Armed Chechens Seize Moscow Theater

By Natalia Yefimova, Torrey Clark and Lyuba Pronina
Staff Writers

The theater was formerly the "palace of culture" for a ball-bearing plant.

 

Contrary to what some see as a friendlier phase in President Vladimir Putin's relationship with the About 30 to 50 armed Chechens seized a Moscow theater Wednesday night and took an audience of some 700 people hostage, FSB officials and witnesses said.

The Chechens demanded that federal troops pull out of Chechnya immediately, witnesses said.

Misha Japaridze / AP

Special forces and Interior Ministry troops taking up positions around the theater, which was seized Wednesday by a group of armed men during a performance of "Nord-Ost."

 

 

Interfax and Russian television, citing rebel web site Kavkaz.org, reported the attackers belong to a group headed by Movsar Barayev, a nephew of slain Chechen field commander Arbi Barayev.
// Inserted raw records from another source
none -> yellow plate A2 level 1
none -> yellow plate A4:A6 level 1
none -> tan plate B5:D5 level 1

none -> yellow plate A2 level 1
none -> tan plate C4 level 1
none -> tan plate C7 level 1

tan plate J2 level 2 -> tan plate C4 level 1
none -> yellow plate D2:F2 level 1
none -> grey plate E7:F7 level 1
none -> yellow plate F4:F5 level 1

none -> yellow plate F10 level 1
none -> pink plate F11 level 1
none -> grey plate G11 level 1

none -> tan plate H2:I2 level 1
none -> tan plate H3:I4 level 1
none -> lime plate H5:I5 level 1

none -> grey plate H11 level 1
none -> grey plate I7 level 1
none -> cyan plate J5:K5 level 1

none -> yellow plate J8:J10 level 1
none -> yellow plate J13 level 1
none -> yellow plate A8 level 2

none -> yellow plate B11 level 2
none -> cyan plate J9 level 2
The web site could no longer be accessed in Moscow late Wednesday night.

Movsar Barayev has been reported killed several times during the ongoing Chechnya military campaign, most recently 10 days ago during Russian bombing raids.
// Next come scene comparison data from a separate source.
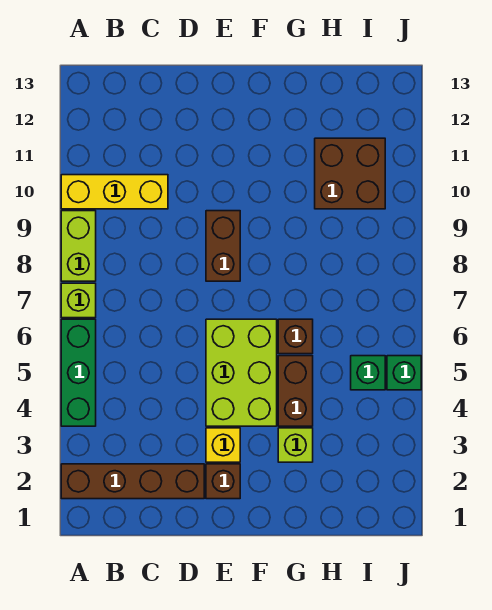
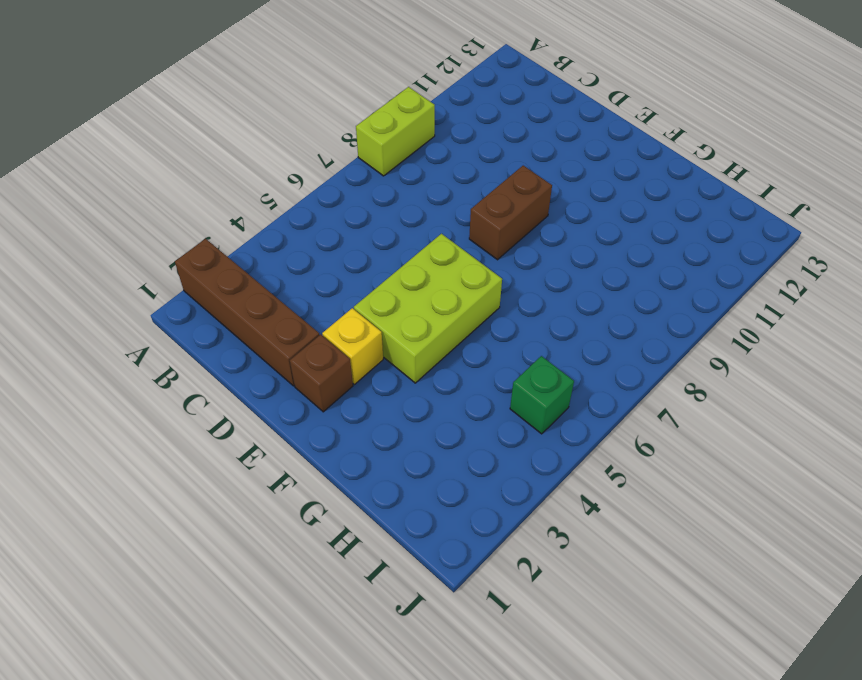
none -> green brick A4:A6 level 1
none -> lime brick A7 level 1
none -> yellow brick A10:C10 level 1

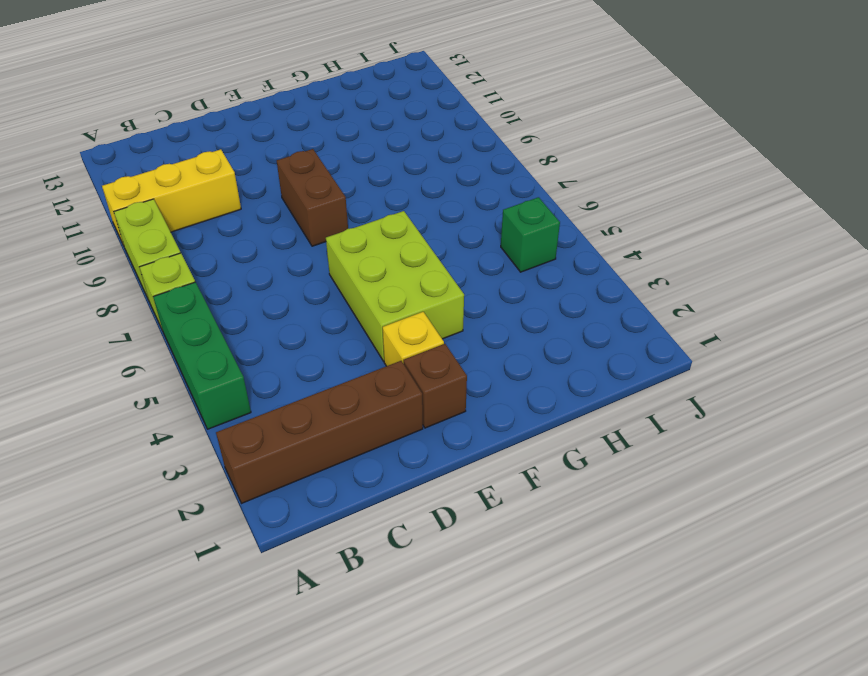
none -> lime brick G3 level 1
none -> brown brick G4:G5 level 1
none -> brown brick G6 level 1

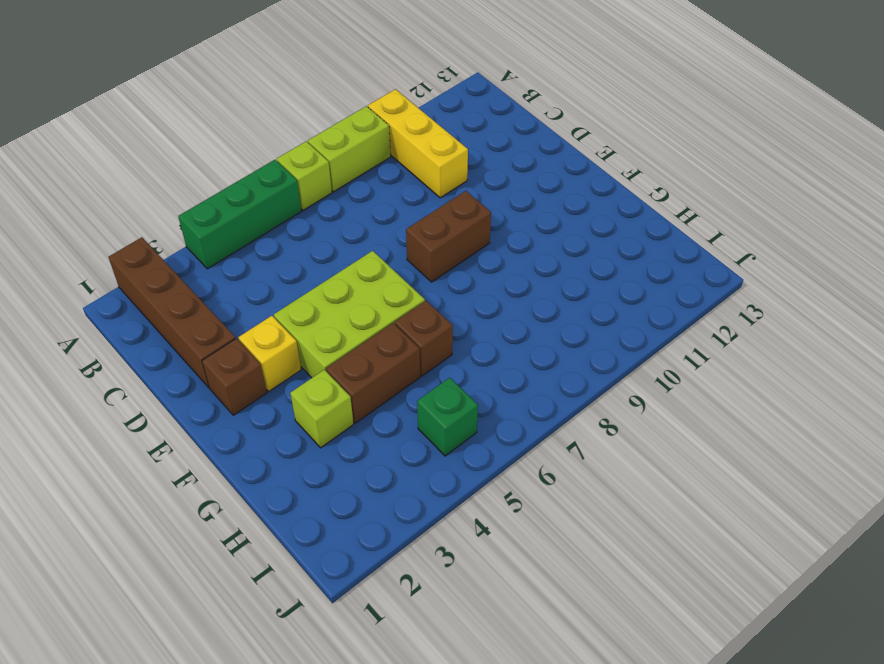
none -> brown brick H10:I11 level 1
none -> green brick J5 level 1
Barayev was quoted by kavkaz.org as saying that the gunmen arrived in Moscow "to die, not survive" and that 40 Chechen widows are participating in the attack, Interfax reported.

A hostage released at 1 a.m. said there were a number of women among the attackers.

Aslanbek Aslakhanov, the State Duma deputy from Chechnya, entered the theater late Wednesday night to negotiate with the attackers.

"I am ready to give my life so that not one Muscovite is hurt," Aslakhanov was quoted by Interfax as saying. "I would like to tell the hostage-takers that this brings peace no closer to Chechen soil, it only worsens the situation in the republic. And I am afraid that this event may lead to an explosion of anti-Chechen and anti-Caucasian sentiment in Moscow."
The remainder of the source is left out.